El nuevo gobierno parecería empecinado en desarrollar una estrategia similar para implementar un ambicioso proyecto de desregulación económica. A través del dictado de un DNU monumental y de la presentación de una “Ley Ómnibus” que pretendía ser aprobada a libro cerrado, se intenta modificar de un plumazo más de 1000 artículos, incluyendo una de las “vacas sagradas” de nuestro ordenamiento; el Código Civil y Comercial de la Nación. Sucede que las reglas de juego del fútbol y las de la política difieren, por lo menos, en el marco de una democracia constitucional.
En estos sistemas, no cualquier estrategia de juego es aceptable sino sólo aquellas que se ajusten a los procedimientos, reglas de competencia y derechos que contemplan las constituciones. Todo proyecto de reforma debe tener en cuenta ese combo de reglas y principios si no quiere fracasar en el intento o quedar enfrascada en el debate judicial sobre su constitucionalidad. De modo que un modelo constitucional presenta una naturaleza conservadora o aversiva a los cambios abruptos. Generalmente, se requiere de tiempo, negociaciones y consensos para lograr la adhesión del resto de los actores políticos, especialmente, cuando no se dispone de mayorías parlamentarias como le sucede a este gobierno. Por supuesto, tampoco las constituciones son “pactos suicidas” (expresión popularizada por un magistrado del máximo tribunal estadounidense). Prevén herramientas de excepción para enfrentar situaciones de emergencia que permitan acotar o sortear parte de esos procedimientos o limitar algunos de esos derechos.

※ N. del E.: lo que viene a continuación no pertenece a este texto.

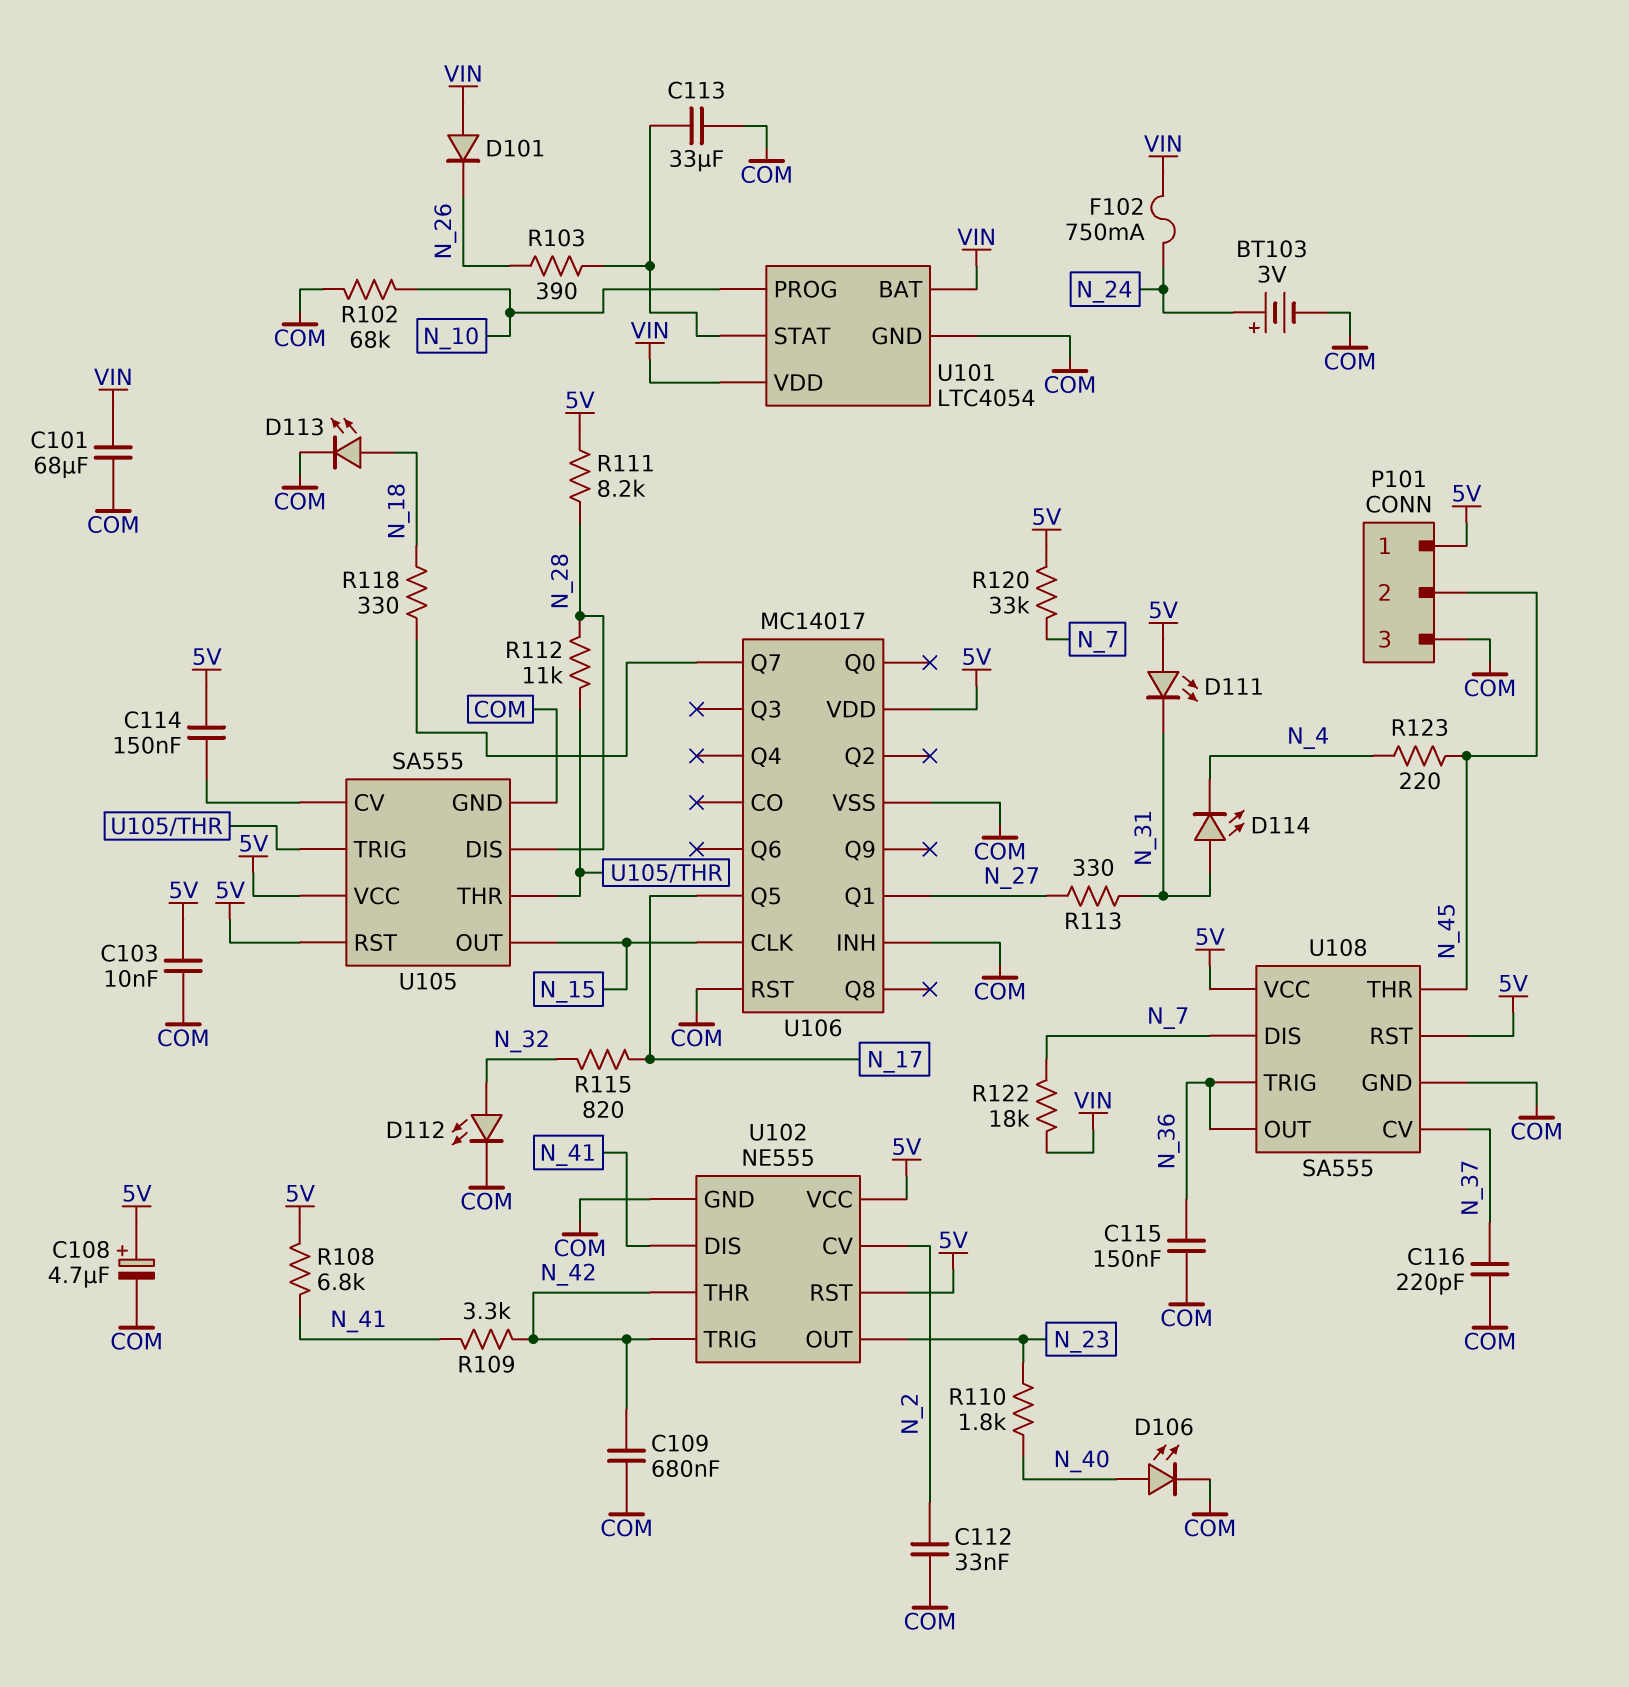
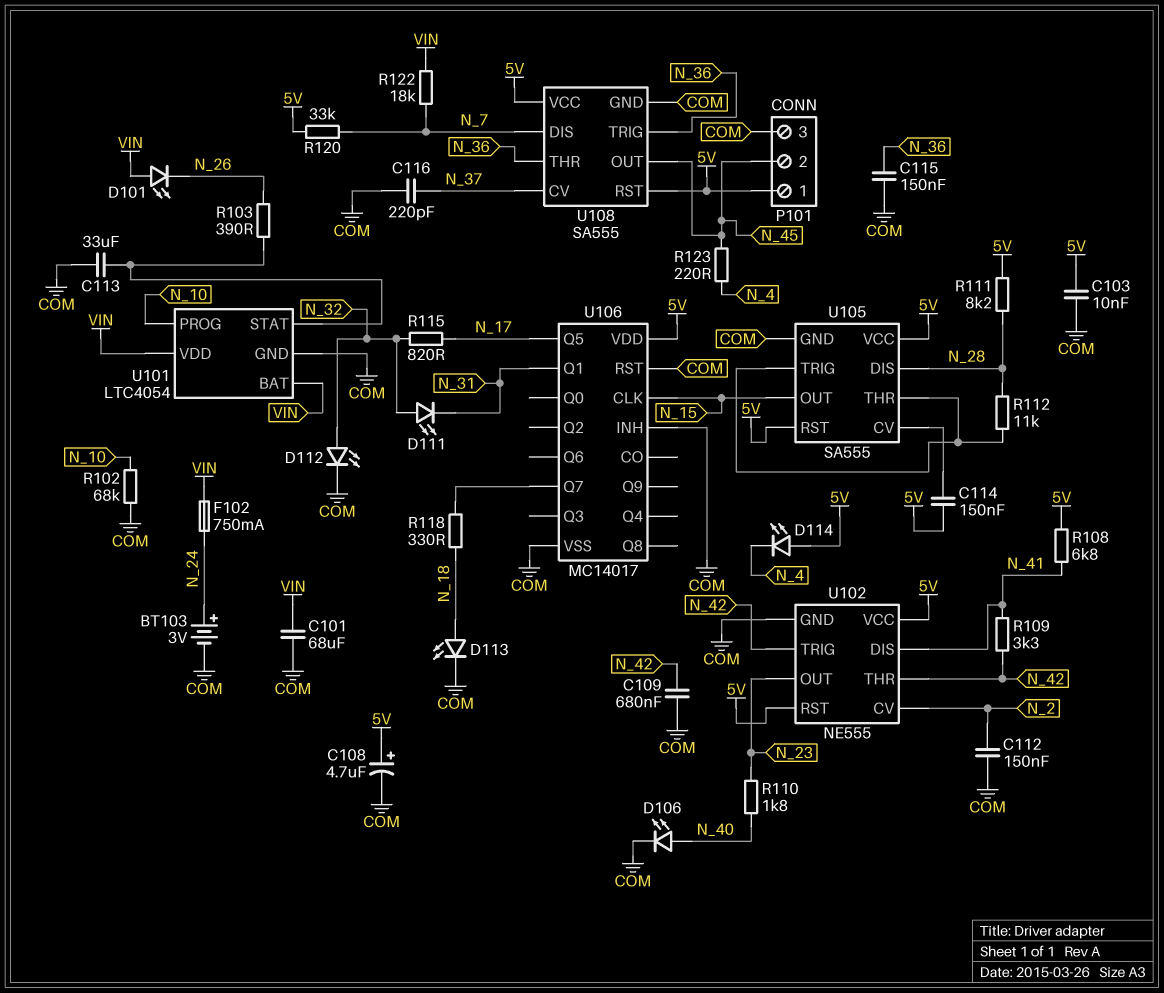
C112: 33nF (COM, N_2) -> 150nF (COM, N_2)
D101: diode (A VIN, K N_26) -> LED (A VIN, K N_26)
D111: LED (A 5V, K N_31) -> LED (A N_32, K N_31)
D114: LED (A N_31, K N_4) -> LED (A 5V, K N_4)
R113: 330 (N_27, N_31) -> none
U106 pin Q1: N_27 -> N_31
U108 pin OUT: N_36 -> N_45
U108 pin THR: N_45 -> N_36

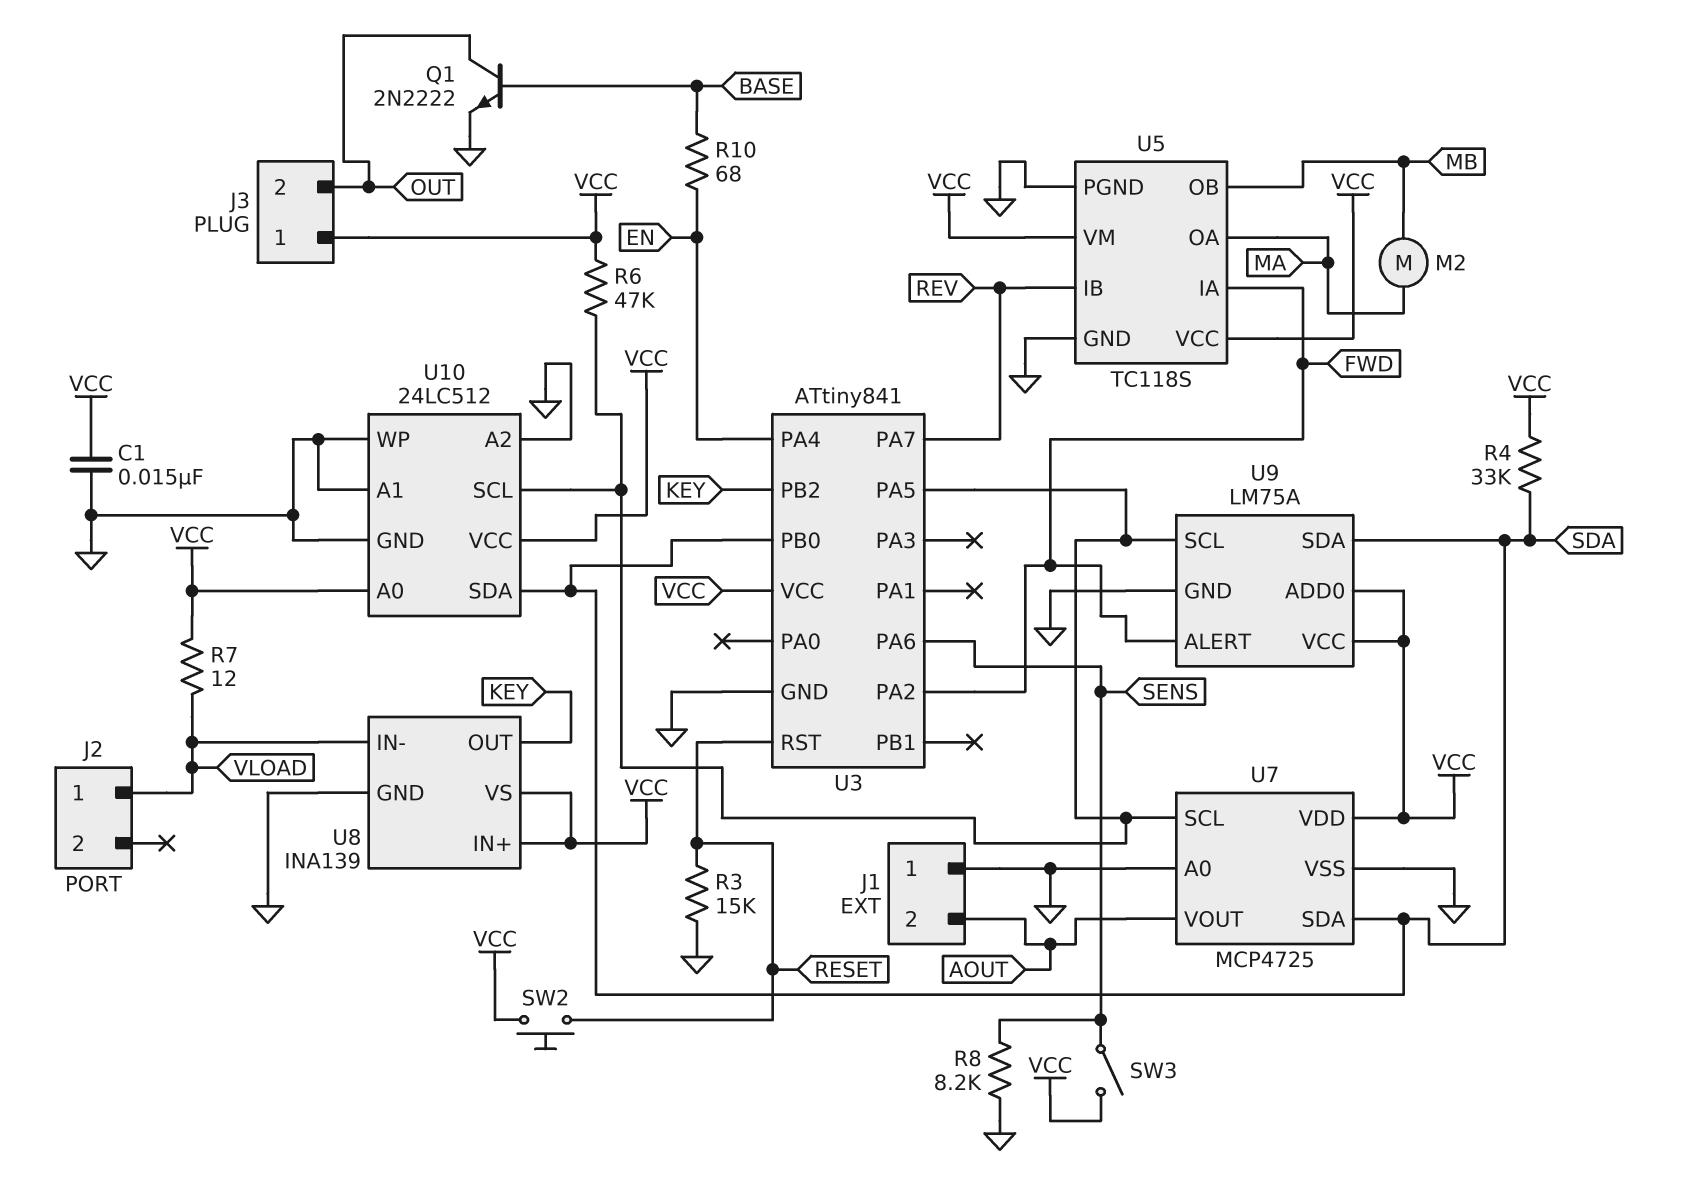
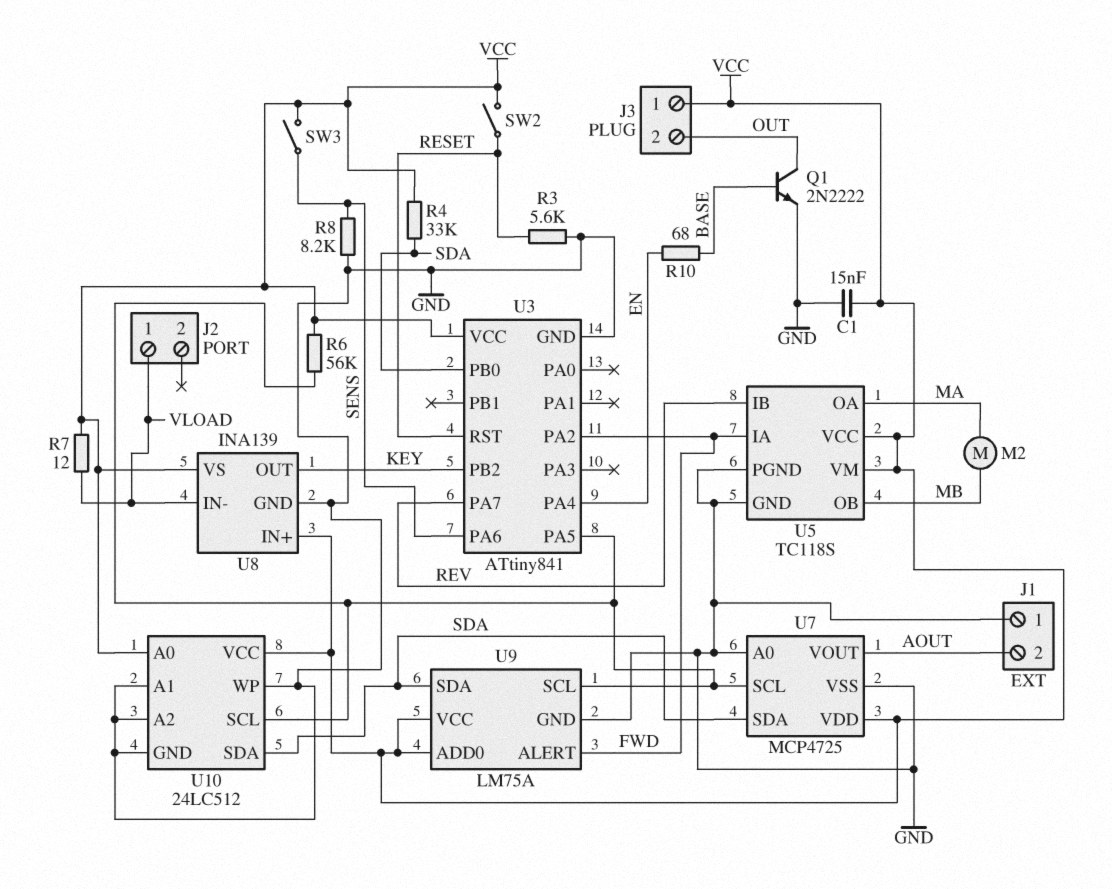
R3: 15k (GND, RESET) -> 5.6k (GND, RESET)
R6: 47k (U3/PA5, VCC) -> 56k (U3/PA5, VCC)
SW2: button (RESET, VCC) -> switch (RESET, VCC)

Justamente sobre estas facultades de excepción se monta gran parte del ambicioso proyecto del PEN. No es que ningún Presidente lo haya intentado antes (tenemos una larga tradición en ello) o que los cambios sean completamente ajenos a nuestra historia (los proyectos tienen una fuerte reminiscencia a las reformas implementadas por el menemismo). Sin embargo, ninguno ha planteado un ejercicio tan amplio de estas facultades como lo ha propuesto el nuevo gobierno, incluyendo en la mentada “situación de emergencia” un sinnúmero de reformas y potestades que, a primera vista, no parecerían revestir urgencia o, al menos, merecerían una profunda discusión al respecto.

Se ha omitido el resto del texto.